Elevation servo is a custom sprocket (waterjet) fit over an existing part, driven by a 250W Chinese Razor Scooter motor, with direct feedback potentiometer inside the arm. We have a software limit to not go flat and blind people.
Azimuth servo is custom internal gear (waterjet, CAD by Andy Lee) driven by a 250W Chinese wheelchair motor, with 10-turn feedback pot driven by a gear with calculated ratio. The first version of azimuth drive used a toothed belt, which required less engineering but only rotated 180° and failed frequently.
Each set of 24VDC motors are driven by a Roboteq LDC2230 2-channel 60A controller that implements PID (Proportional Integral Differential) using potentiometers for absolute position feedback.
The lights don’t have slip rings, ultra-flexible cables (36AWG stranding with asbestos insulation) coil in the base, so rotation is limited to 540° (once around + 90° in each direction – limited by a toggle lock).
It’s all powered from the generator 24V starter batteries and alternator.
What is the software?
Rob Gaunt wrote the server software in Python running on a Raspberry Pi.

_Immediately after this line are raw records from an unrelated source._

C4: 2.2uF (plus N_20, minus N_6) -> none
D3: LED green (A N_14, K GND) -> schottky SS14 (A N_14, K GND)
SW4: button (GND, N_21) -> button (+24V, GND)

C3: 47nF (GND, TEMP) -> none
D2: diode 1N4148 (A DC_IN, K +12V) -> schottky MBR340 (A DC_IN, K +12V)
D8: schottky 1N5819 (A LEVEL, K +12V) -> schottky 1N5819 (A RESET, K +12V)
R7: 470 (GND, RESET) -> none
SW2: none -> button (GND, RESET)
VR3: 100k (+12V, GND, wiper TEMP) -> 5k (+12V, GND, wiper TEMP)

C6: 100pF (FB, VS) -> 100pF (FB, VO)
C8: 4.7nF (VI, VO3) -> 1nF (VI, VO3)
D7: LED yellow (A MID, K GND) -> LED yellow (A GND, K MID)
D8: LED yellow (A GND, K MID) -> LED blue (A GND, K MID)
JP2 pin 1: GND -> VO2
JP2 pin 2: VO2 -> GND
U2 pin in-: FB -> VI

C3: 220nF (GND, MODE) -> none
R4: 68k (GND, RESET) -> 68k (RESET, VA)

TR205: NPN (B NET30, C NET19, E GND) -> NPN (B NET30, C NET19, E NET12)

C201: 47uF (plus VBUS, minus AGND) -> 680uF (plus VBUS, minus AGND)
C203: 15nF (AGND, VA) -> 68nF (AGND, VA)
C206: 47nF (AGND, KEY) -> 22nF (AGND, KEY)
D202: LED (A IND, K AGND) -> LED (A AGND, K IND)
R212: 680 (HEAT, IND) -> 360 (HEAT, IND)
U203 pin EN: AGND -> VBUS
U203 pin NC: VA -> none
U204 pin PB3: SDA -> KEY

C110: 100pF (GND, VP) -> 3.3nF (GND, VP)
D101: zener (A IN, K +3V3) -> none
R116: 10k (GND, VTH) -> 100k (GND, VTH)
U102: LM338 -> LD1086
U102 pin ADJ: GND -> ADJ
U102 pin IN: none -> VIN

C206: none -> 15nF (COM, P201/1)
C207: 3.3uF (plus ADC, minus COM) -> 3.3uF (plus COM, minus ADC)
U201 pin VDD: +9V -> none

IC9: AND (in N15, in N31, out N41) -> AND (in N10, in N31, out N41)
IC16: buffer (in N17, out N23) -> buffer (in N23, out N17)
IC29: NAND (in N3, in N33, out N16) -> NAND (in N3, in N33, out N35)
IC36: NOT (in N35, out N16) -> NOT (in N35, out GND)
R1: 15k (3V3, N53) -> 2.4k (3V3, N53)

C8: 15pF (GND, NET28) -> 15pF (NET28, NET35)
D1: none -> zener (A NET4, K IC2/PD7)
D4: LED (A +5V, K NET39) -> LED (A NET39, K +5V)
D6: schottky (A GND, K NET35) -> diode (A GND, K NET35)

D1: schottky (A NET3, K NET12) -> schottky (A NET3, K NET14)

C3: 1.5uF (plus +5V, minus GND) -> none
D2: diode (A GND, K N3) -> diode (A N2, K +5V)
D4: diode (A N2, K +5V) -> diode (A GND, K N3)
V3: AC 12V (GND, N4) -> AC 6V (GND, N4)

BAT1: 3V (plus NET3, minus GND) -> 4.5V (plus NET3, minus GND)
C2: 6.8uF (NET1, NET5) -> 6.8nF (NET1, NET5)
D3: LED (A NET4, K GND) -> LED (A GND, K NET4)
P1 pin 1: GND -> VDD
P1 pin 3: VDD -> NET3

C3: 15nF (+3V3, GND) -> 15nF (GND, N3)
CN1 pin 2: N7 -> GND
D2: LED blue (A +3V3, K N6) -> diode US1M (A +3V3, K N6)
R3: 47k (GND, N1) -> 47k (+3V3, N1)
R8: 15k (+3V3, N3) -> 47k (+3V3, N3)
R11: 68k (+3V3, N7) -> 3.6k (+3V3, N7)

It provides an OSC (Open Sound Control) server, translating OSC inputs and transforming sky or GPS coordinates into servo position commands.
What are the apps?
The tablet and phone run the TouchOSC app with custom layouts for direct control and sky-mapped grid positions.
Rob Gaunt also created an Android Spirograph application in Processing that continuously moves 4 lights through arcs.
Light sabers – lights following movement are neat. Rob implemented this with PSMove controllers, but they don’t maintain position and drift to flat after about 10 seconds, so pretty useless. (At the time, there was no good open source Wiimote library.)
What are the generators?
The generators are military MEP-816A 60kW 400Hz “Tactical Quiet”, and were actually used at Cape Canaveral to power these lights (note rusted areas from sitting out in salt air for years). The engine is a 6 cylinder turbo-diesel. They put out 3-phase 120/208VAC at 208A per phase. Military rated 60kW means they will put out 25% more (72kW) for extended periods.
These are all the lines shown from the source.